Richards was furious, describing what followed as World War III and said he came close to hitting his former best mate — ‘but there’s no joy in punching a wimp’. He even tried to get Roger Daltrey, lead singer of The Who, to replace Jagger but failed.

The recording of the next Stones album, Dirty Work, was fraught. Studio time was organised so Mick and Keith did not have to be in the same room at the same time.

It was Ronnie Wood who negotiated a truce in 1987. ‘As Keith and I were talking on the phone the other line rang — it was Mick in New york, saying Keith wouldn’t take his calls,’ Wood said. ‘After our conversati­on had finished, I told Keith: “Mick really wants to talk to you. He’s going to ring you right now.” Half an hour later Mick was on the line again and [told me]: “We’re talking again”.’

Feelings continued to run high over solo efforts. Jagger’s 2001 album Goddess In The Doorway was michevious­ly rechristen­ed Dog**** In The Doorway by Keith.

LAYING INTO RIVAL

AS Jagger’s marriage to Jerry Hall ended — after he impregnate­d Brazilian swimwear model Luciana Morad — Richards took the chance to stick the knife in.

‘I’ve never started a relationsh­ip just for the purpose of wham-bamthankyo­u-ma’am,’ he said. ‘Chicks are too precious for that.’ He added: ‘No one ever divorced me. It boils down to the fact I’ve never just been interested in a lay.’

KNIGHT TO FORGET

RICHARDS went bananas when Jagger accepted a knighthood in 2003, threatenin­g to pull out of a Stones’ mega-tour in protest.

He said: ‘I don’t want to step out on stage with someone wearing a coronet and the old ermine. I told Mick it’s a paltry honour . . . it’s not what the Stones is about, is it?

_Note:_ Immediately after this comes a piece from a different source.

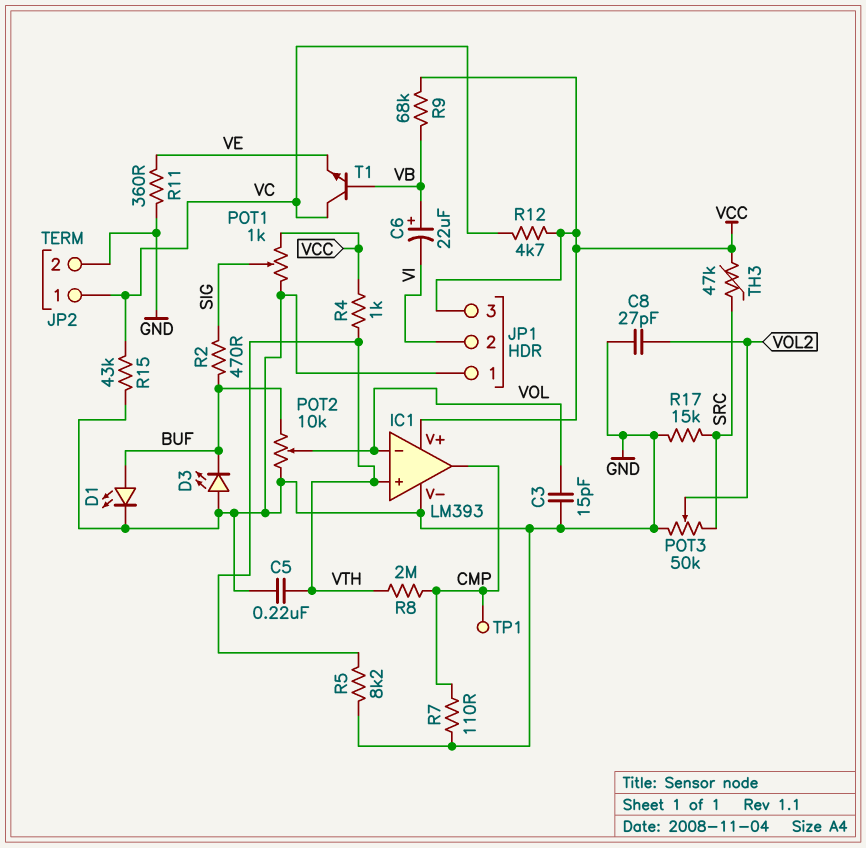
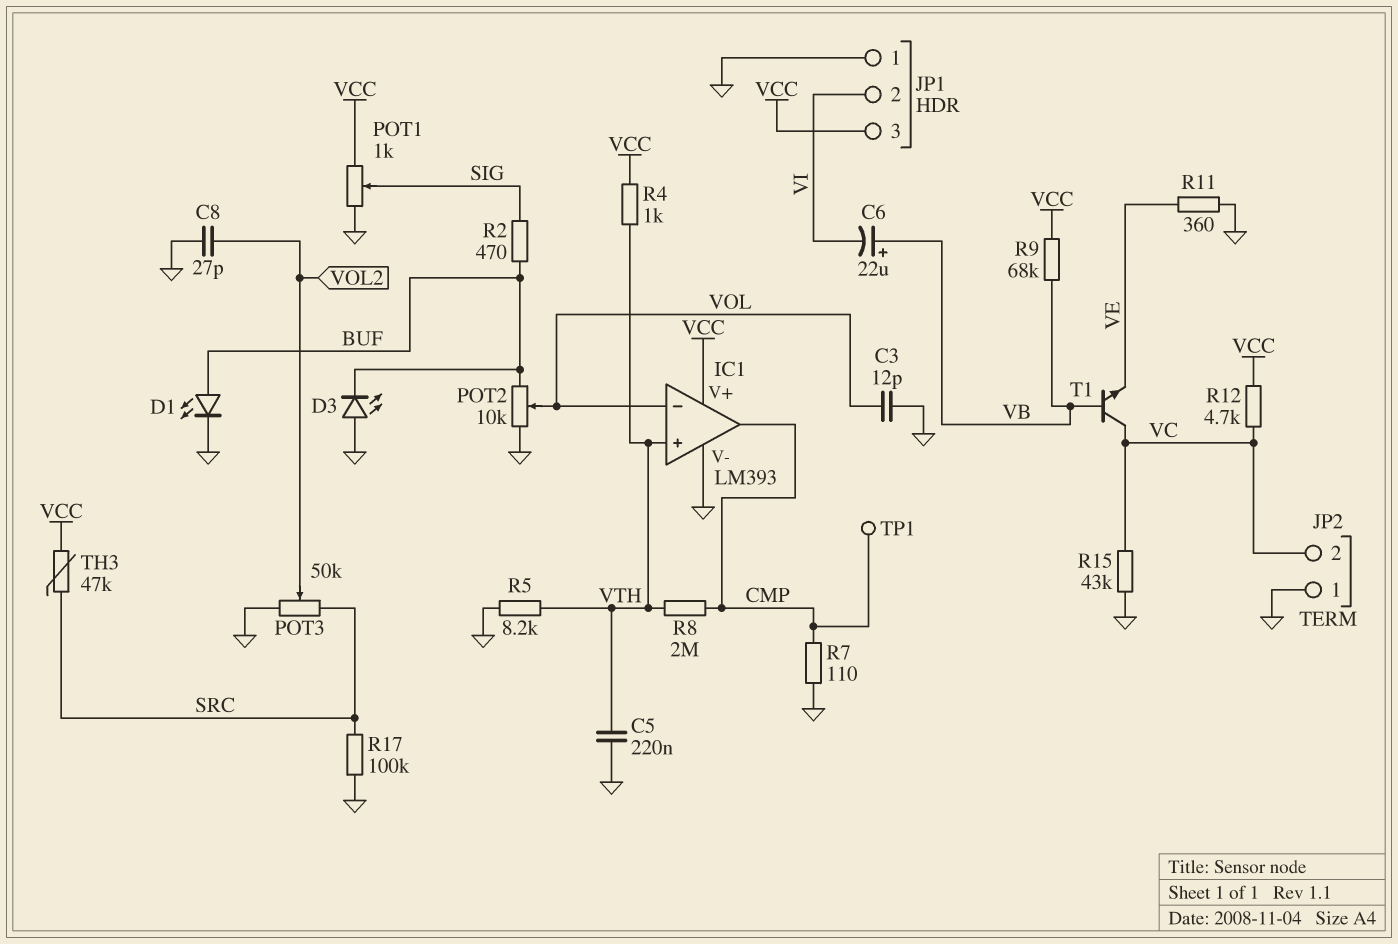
C3: 15pF (GND, VOL) -> 12pF (GND, VOL)
JP2 pin 1: VC -> GND
JP2 pin 2: GND -> VC
R17: 15k (GND, SRC) -> 100k (GND, SRC)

‘They didn’t offer it to me because they knew I’d turn it down. It’s b******s. you have to kneel and I’m not going to kneel for anyone.’ He went on: ‘Mick came to me and said: “Tony Blair insists I accept this.” I said: “Well, you can always turn it down.” you know, Mick wanted one, so he got one.

‘He is a power freak and there’s nothing we can do about it. I don’t want to do anything about it. Let him b****r about. It doesn’t make any difference to what we do.’

TODGER TODG TROUBLE

IN his 2010 autobiogra­phy Life, Richards said Jagger had a ‘tiny todger’ and went on to claim he had enjoyed an affair with Mick’s girlfriend Marianne Faithfull in the Sixties. Richards added: ‘I know he’s got an enormous pair of ***** but it doesn’t quite fill the gap.’

Another Arctic freeze descended between them. A year later, Keith apologised. ‘As far as the book goes, it was my story and it was very raw. But I know some parts of it, and some of the publicity, really offended Mick and I regret that.’

Jagger responded — grandly — by releasing a statement. ‘In the Eighties, Keith and I were not communicat­ing very well. I got very involved with the business side of the Stones, mainly because I felt no one else was interested.

‘But it’s plain now from the book that Keith felt excluded, which is a pity. Time, I reckon, to move on.’

Relations were so difficult that they only managed to release a compilatio­n of hits to mark their 50th anniversar­y in 2012.

DON’T TOUCH MY PIE

RICHARDS continues to be irritated by the fact that, on tour, it is Jagger who bounces on stage last. Even now he is sensitive to the idea that Mick is the bigger star.

In May 2010, he pulled out of an appearance in Cannes to promote Stones documentar­y Shine A Light because he felt that the movie was more about Jagger than him.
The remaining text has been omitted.